PITTSBURGH — Almost lost in an avalanche of Cubs runs Monday night at PNC Park was their most significant pitching feat in more than a week — or at least the most symbolic.
Left-hander Brett Anderson produced a quality start.
“Technically it was a quality start, but in my mind it wasn’t very quality,” Anderson said after a 14-3 victory over the Pirates in which he walked six and pitched the minimum six innings to qualify for the technicality. It was the Cubs’ first quality start since Jon Lester’s seven scoreless innings eight days earlier.
“My offensive performance was better than my pitching,” said Anderson, who didn’t throw a pitch with less than a four-run lead. He added his own run-scoring single in a five-run second inning and later drew a walk.
Despite the walks and self-deprecation, the sinkerball pitcher got 12 outs on grounders, including two inning-ending double plays. At one point he induced seven consecutive ground balls — “more what I’m accustomed to,” he said.
Certainly, the game looked sexy because of Addison Russell’s career-high four hits, three-hit games by Kris Bryant and Miguel Montero and Jason Heyward’s three-run bolt for his third homer in four days (his third homer last season was on June 6).
But for the Cubs — who led the majors in starters’ ERA by more than half a point last year, with a league-leading 100 quality starts — the progress of the starting rotation is far more significant than anything a stacked lineup does.
Other than the final week of last season, when starters were intentionally limited to prepare for the playoffs, the last time the Cubs went this long without a quality start was a 10-game stretch last July during their lone extended slump of 2016.
“They’re going to show up, they’re going to do their thing and they’re going to be fine — it just hasn’t happened yet,” manager Joe Maddon said of a rotation that saw its workload limited in spring training after returning its top four from a championship season that ended Nov. 2. “I’m honestly not concerned.

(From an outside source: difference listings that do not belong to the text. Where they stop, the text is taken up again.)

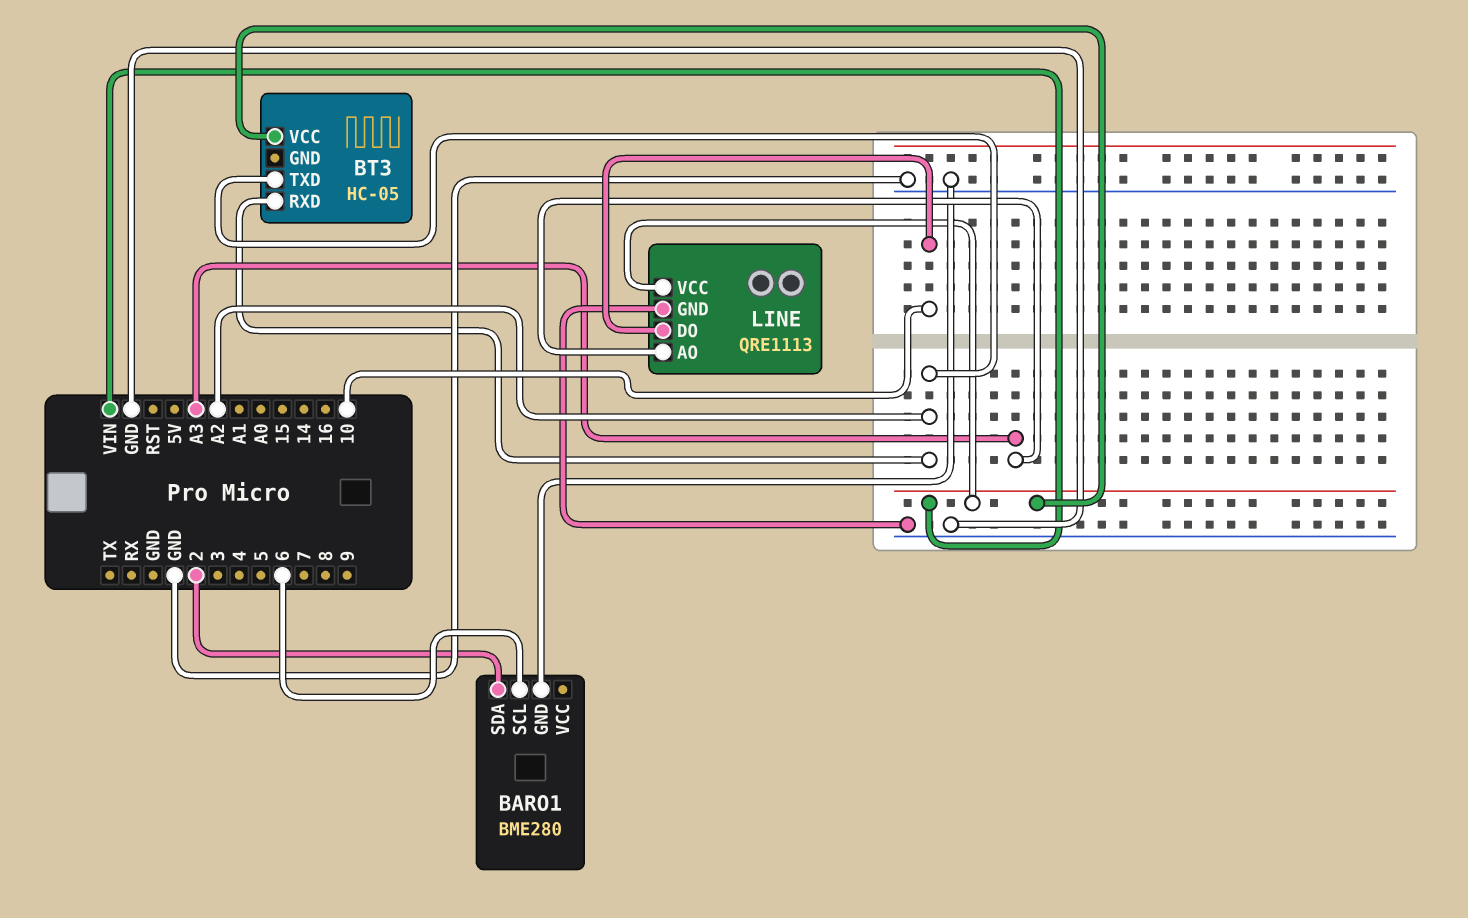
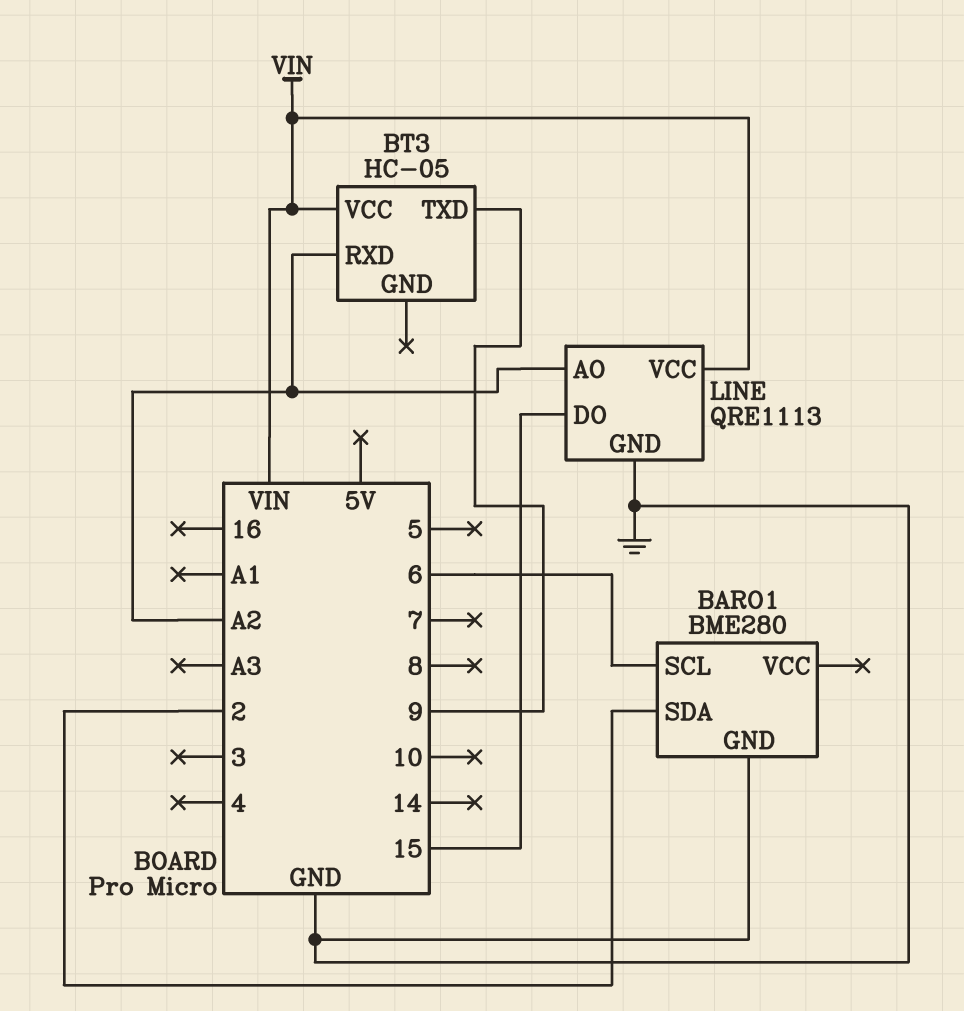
BT3 pin TXD: A2 -> 9
LINE pin AO: A3 -> A2
LINE pin DO: 10 -> 15

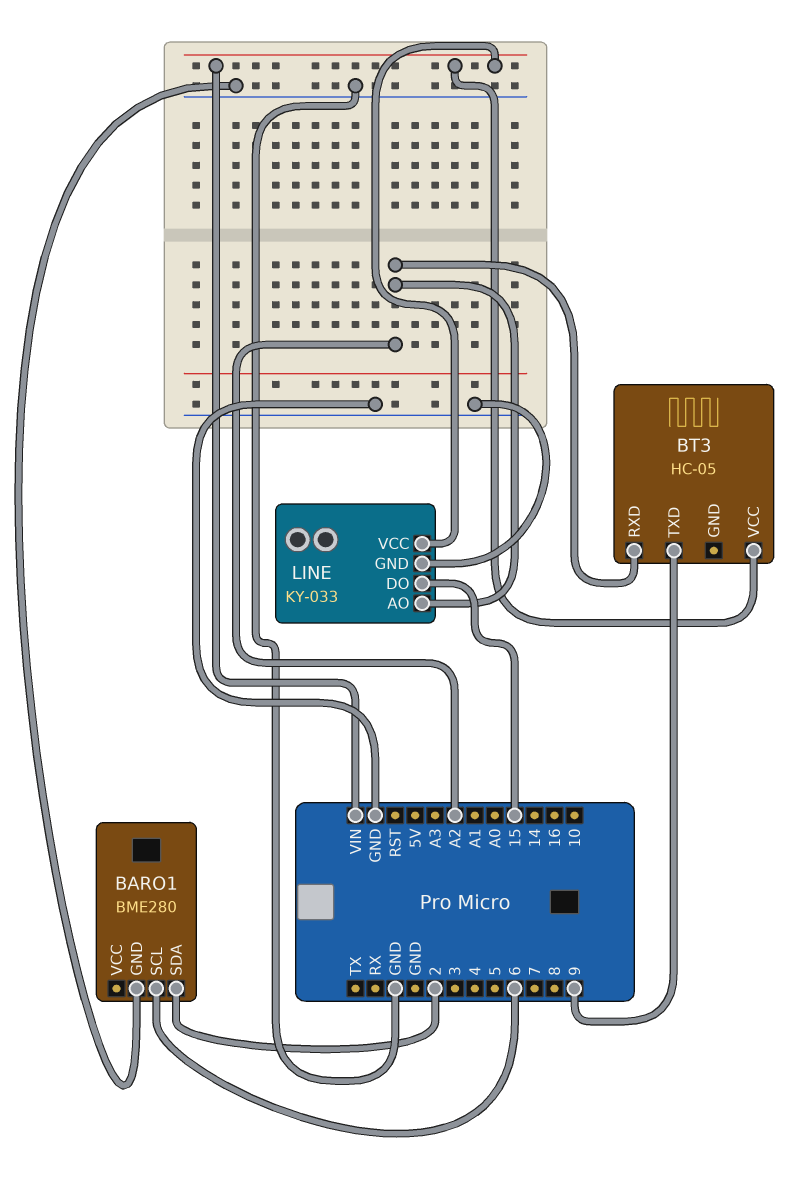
LINE: QRE1113 -> KY-033

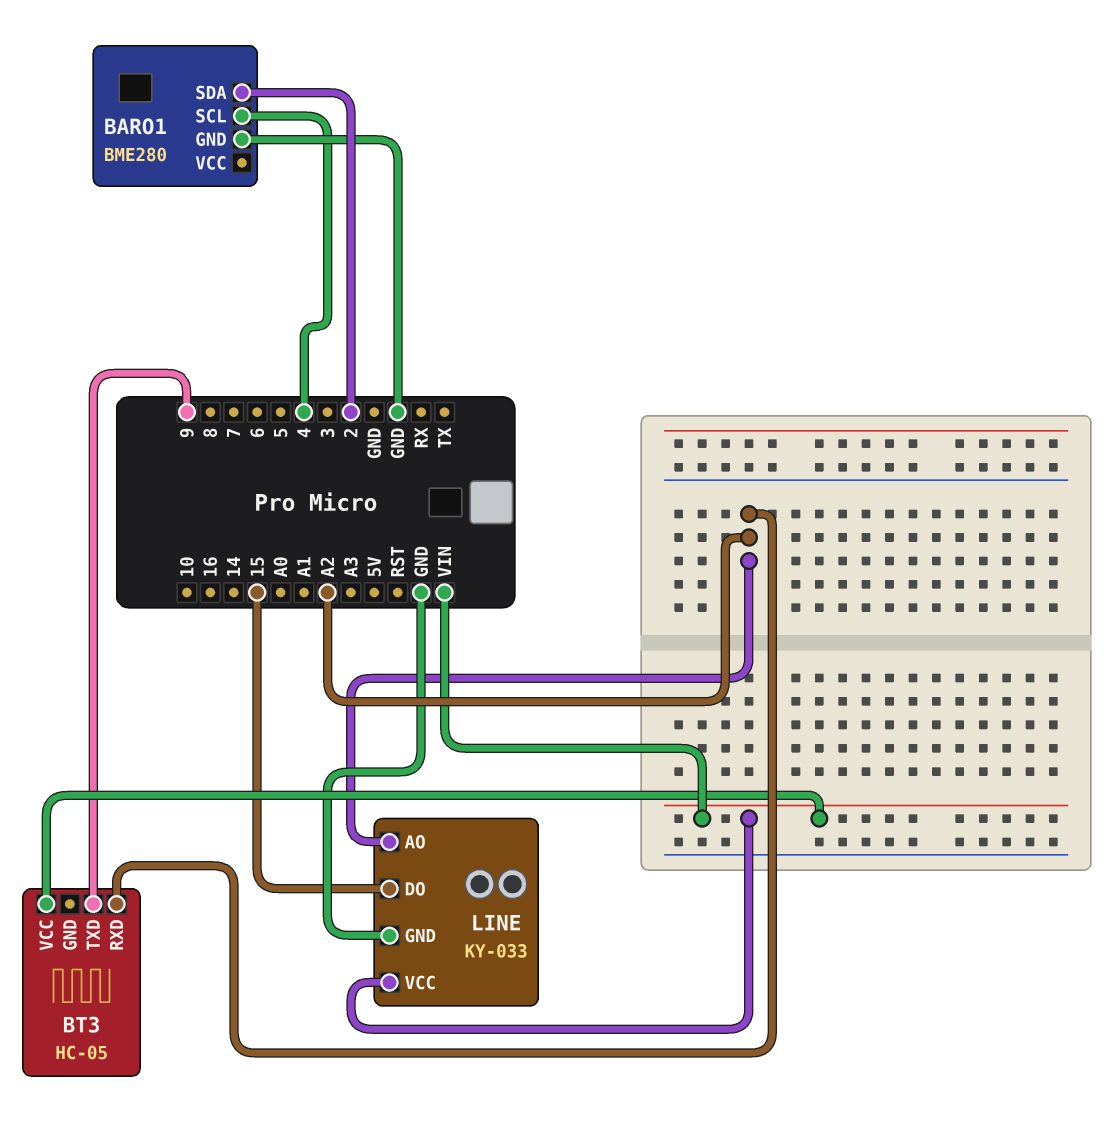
BARO1 pin SCL: 6 -> 4

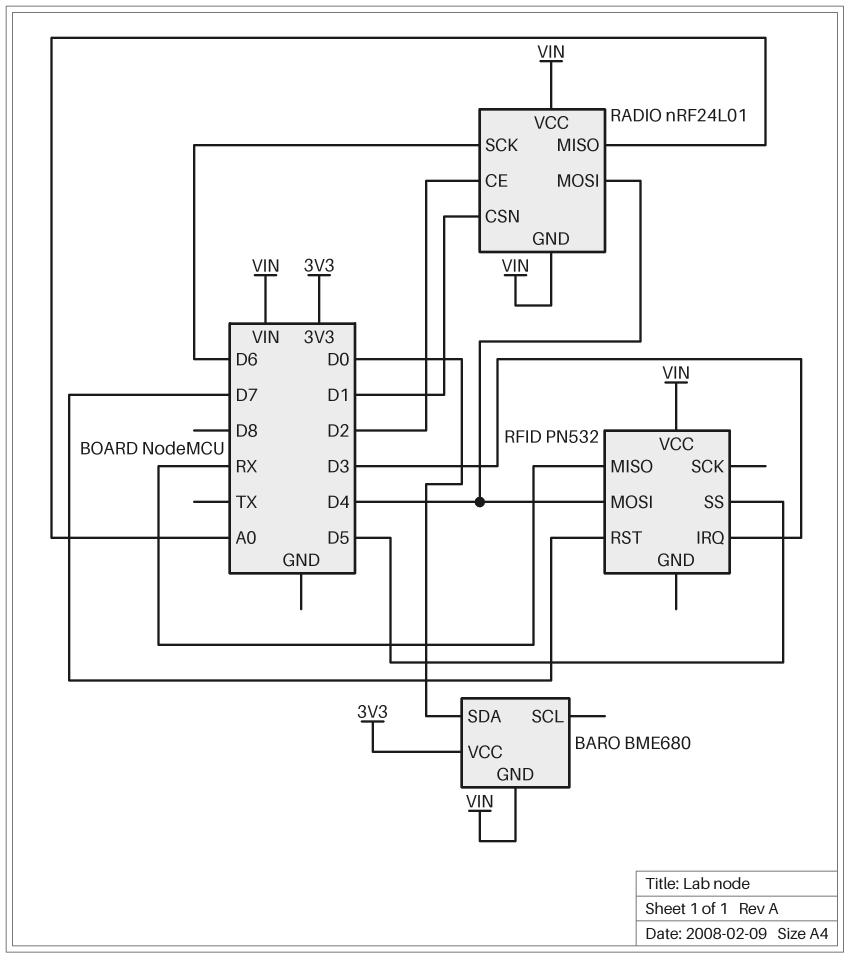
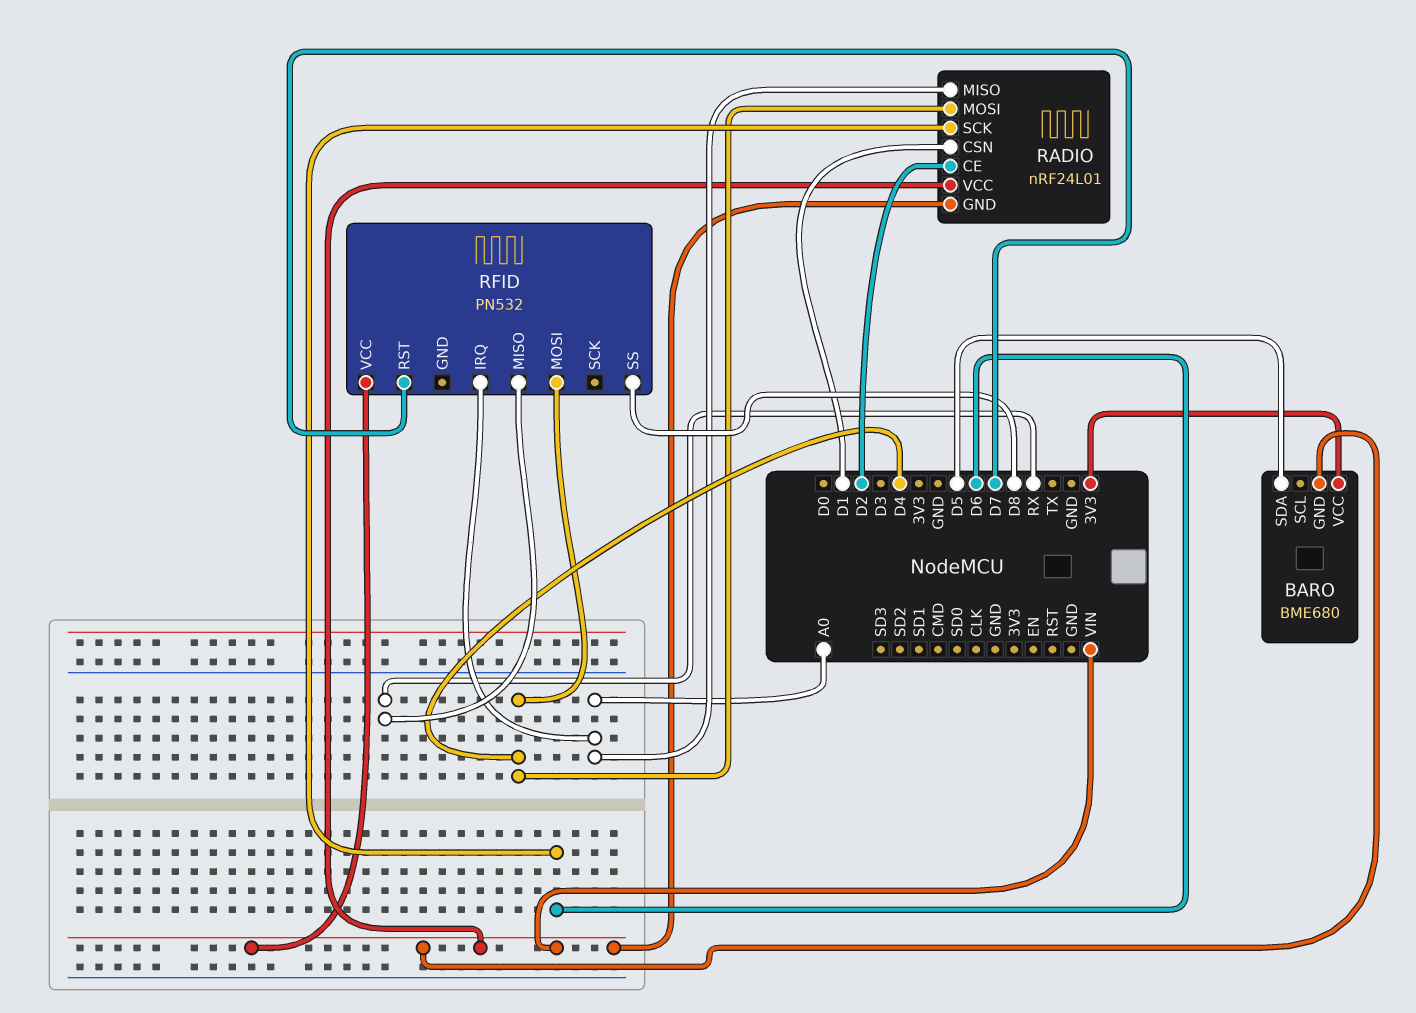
BARO pin SDA: D0 -> D5
RFID pin IRQ: D3 -> A0
RFID pin SS: D5 -> D8

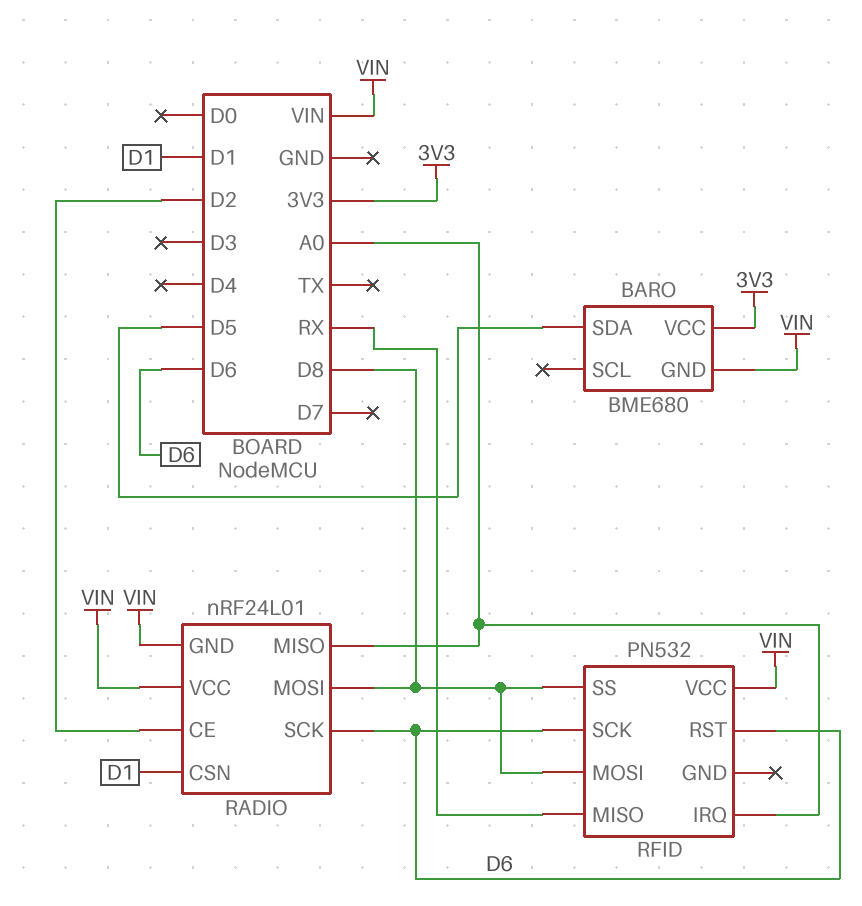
RADIO pin MOSI: D4 -> D8
RFID pin MOSI: D4 -> D8
RFID pin RST: D7 -> D6
RFID pin SCK: none -> D6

As long as they’re healthy, I feel good about it, and they’re all healthy.”
This despite trips to the mound by the trainer after Anderson slipped to the turf getting out of the way of a throw by Anthony Rizzo, and then when he took a comebacker off his pitching hand.
“In four starts, I’ve had five or six medical mound visits, which isn’t ideal,” deadpanned Anderson, who has spent much of his career on the disabled list. “As long as it doesn’t prevent me from pitching, I’ll take it.”
Bosio takes personal leave
Pitching coach Chris Bosio left after Sunday’s series finale in Cincinnati to take care of a personal matter, the Cubs said. He’s expected to rejoin the team Monday at home.
“We’ll make the best of it until he gets back,” Maddon said.
Bullpen coach Lester Strode took over for Bosio, joining Maddon in the dugout. Quality-control coach (whatever that means) Henry Blanco is handling Strode’s bullpen duties.